T+1 : la réforme se précise

Créé le

22.02.2025

-

Mis à jour le

25.02.2025

Le 12 février ont eu lieu d’importantes annonces.

La réforme du cycle de règlement des transactions boursières en Europe franchit une nouvelle étape. D’ici le 11 octobre 2027, les marchés européens adopteront un cycle de règlement T+1, réduisant d’un jour le délai actuel (T+2), à l’instar du modèle américain. Pour encadrer cette transition, l’Autorité européenne des marchés financiers (ESMA), en collaboration avec la Commission européenne (CE) et la BCE, a mis en place une structure de gouvernance s’articulant autour de trois piliers :

un comité de coordination : présidé par Verena Ross, présidente de l’ESMA, il assure la coordination entre les autorités et l’industrie pour une transition harmonieuse ;

un comité représentant l’industrie : composé de dirigeants et de représentants des acteurs du marché, ce comité dirigé par Giovanni Sabatini, expert indépendant et reconnu des marchés financiers, est chargé de coordonner les travaux de l’industrie et de servir de liaison entre les différentes parties prenantes ;

des groupes de travail techniques : sous la supervision du Comité de l’industrie, ces groupes, à architecture ouverte, se concentrent sur les adaptations technologiques et opérationnelles nécessaires sur toute la chaîne de valeur.

Des changements dans CSDR

Ce passage à T+1 implique des investissements considérables et des ajustements réglementaires. Pour accompagner cette transformation, la Commission européenne a proposé, le 12 février 2025, une modification du règlement CSDR, amendant son article 5.2. Ce changement imposera un règlement sous un jour ouvrable après transaction, contre deux actuellement. Cette réforme, qui s’aligne sur des initiatives similaires au Royaume-Uni et en Suisse, vise à minimiser les perturbations liées à la bascule et à renforcer la compétitivité des marchés financiers européens.

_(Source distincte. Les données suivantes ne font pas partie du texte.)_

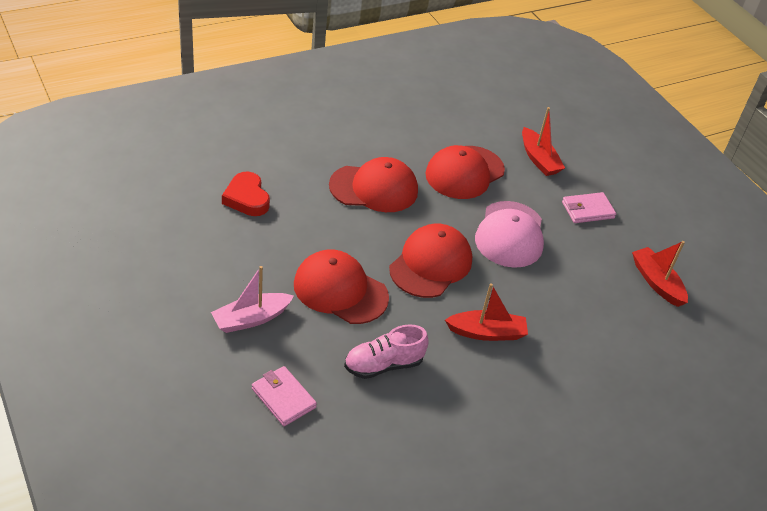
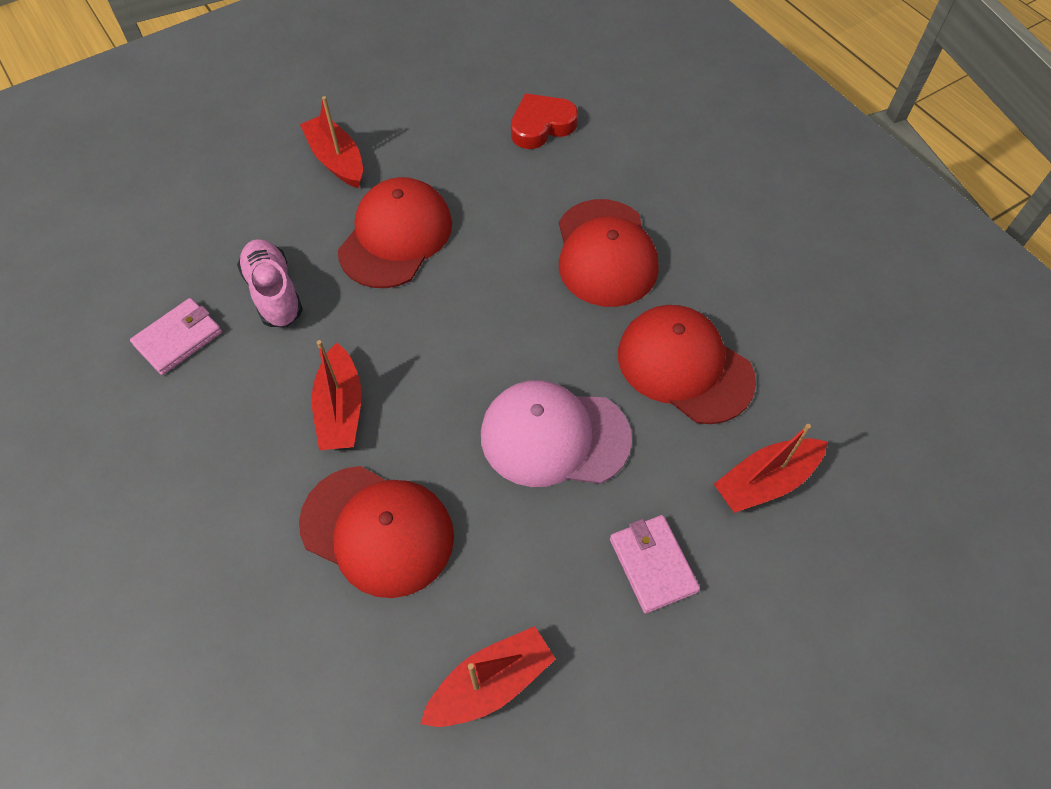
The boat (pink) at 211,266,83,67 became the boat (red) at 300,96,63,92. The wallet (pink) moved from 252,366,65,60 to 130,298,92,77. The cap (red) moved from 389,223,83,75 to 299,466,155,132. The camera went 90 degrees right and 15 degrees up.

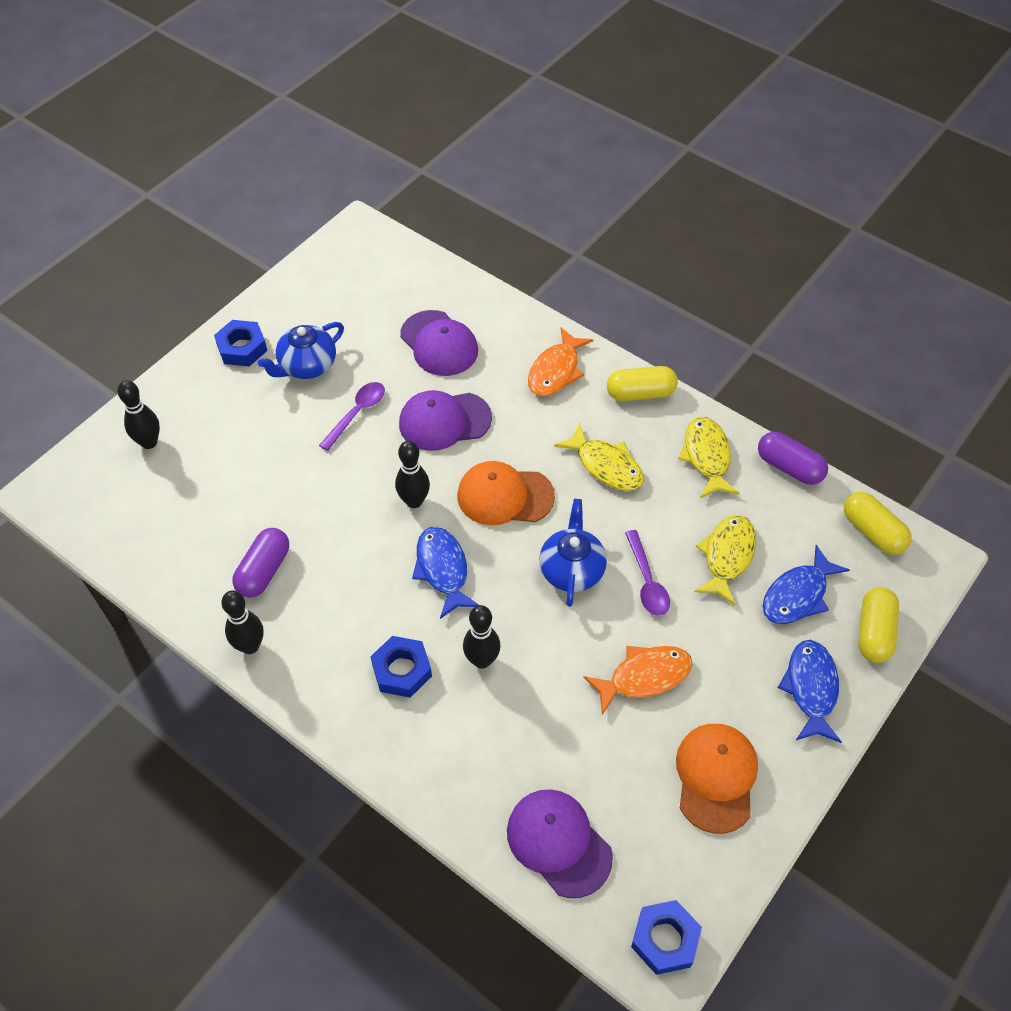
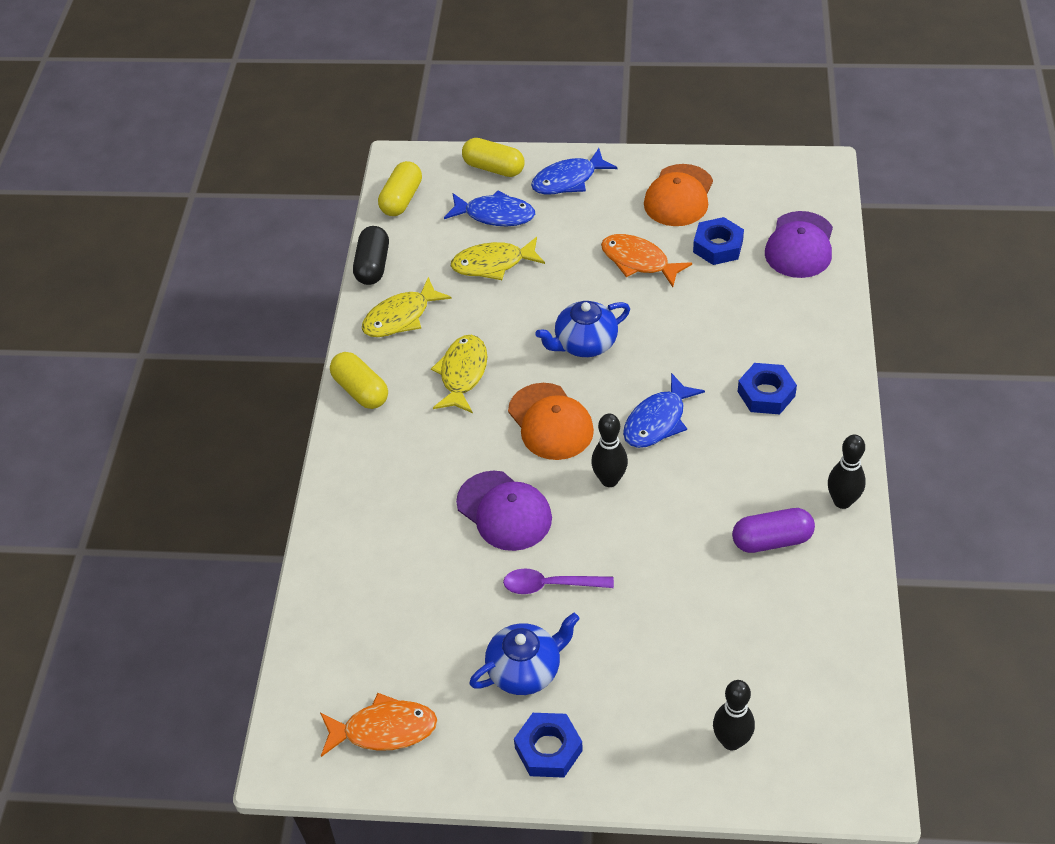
The teapot (blue) at 258,322,86,57 turned 45 degrees counterclockwise. The cap (purple) at 400,310,78,66 disappeared. The bowling pin (black) at 463,605,37,64 disappeared. The fish (orange) moved from 528,327,65,70 to 320,693,117,64. The spoon (purple) at 625,530,45,86 disappeared. The nut (blue) moved from 631,900,71,75 to 693,217,51,48. The cap (orange) at 676,724,82,110 turned 45 degrees counterclockwise. The capsule (purple) at 758,432,70,53 became the capsule (black) at 353,226,36,59. The capsule (yellow) at 858,587,41,76 turned 45 degrees clockwise. The camera went 120 degrees left and 5 degrees down.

Si elle projette une optimisation des flux financiers à long terme, la transition vers T+1 représente aussi un défi pour les acteurs du marché, appelés à moderniser et automatiser leurs infrastructures et leurs chaînes de traitement, afin d’assurer une adoption fluide de cette nouvelle norme. France Post-Marché, de manière coordonnée avec les autres associations de l’écosystème, œuvre dans ce sens aux côtés de ses membres.